After testing the switches and motor, I will come back here with my findings and ask what you guys think about what I have done and found.
The fact that it works perfect sometimes and then sometimes it does not work at all is what is confusing. Cleaning the switches may be all it needs. So, since I will have the switch box out I will clean it at that time.
Thank you again cheers to all that has replied.:cool:
 
Tested the window switches yesterday, both back windows roll up fine while using the individual switches on the rear doors. The rear windows roll up slow, passenger side super slow when using the master switch on the driver door.

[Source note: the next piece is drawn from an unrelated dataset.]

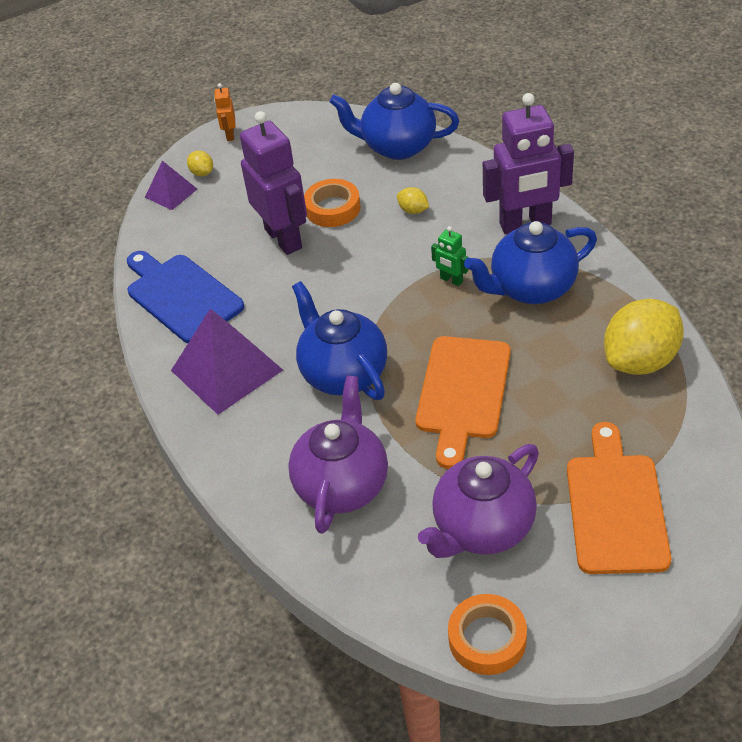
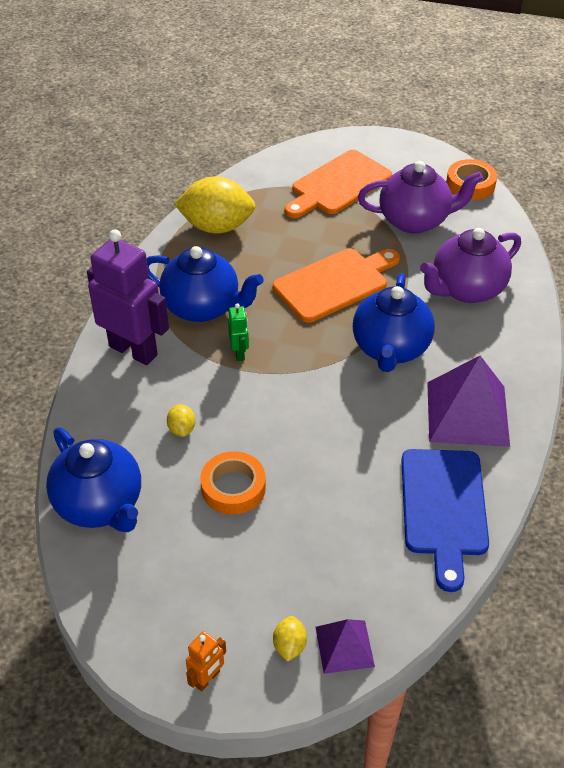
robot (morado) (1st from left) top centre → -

When I get some time I'll pull the master switch out and see what I find, perhaps it needs a good cleaning or replacement.
 
Discussion starter · #19 ·
OK, I just got through testing everything on the window. As I said before, there is a little play in the window when it is not rolled to the top. Take the slack out and it works fine. See the video I uploaded. I tested the switch. As it is supposed to, I get -12 and +12 volts from the switch. The motor seems just a little weak but it is working fine. Please tell me what you guys think after watching my video. 2008 Nissan Tatan window problem
 
Did you check the attachment point of the window to the track? Also could be the anti pitch needs adjusted? I'm not sure to be honest without being their.



I played with my rear windows today. From driver switch all the way rolled down, passenger side takes 18 seconds to roll up, driver side takes 14 secs roughly. From rear door switches passenger side takes 15.5 secs and driver side about 12 seconds.

I tore the rear door panels, and vapor barriers off. I then lubed windows roll up channels, the tracks and motor connection points as outlined in the manual. (Thank you @dubyam)

Now from the driver switch both sides independently take 10 secs each to run up from full open position. From the rear door switches they take roughly 7 secs from fully open per each side. I can live with that.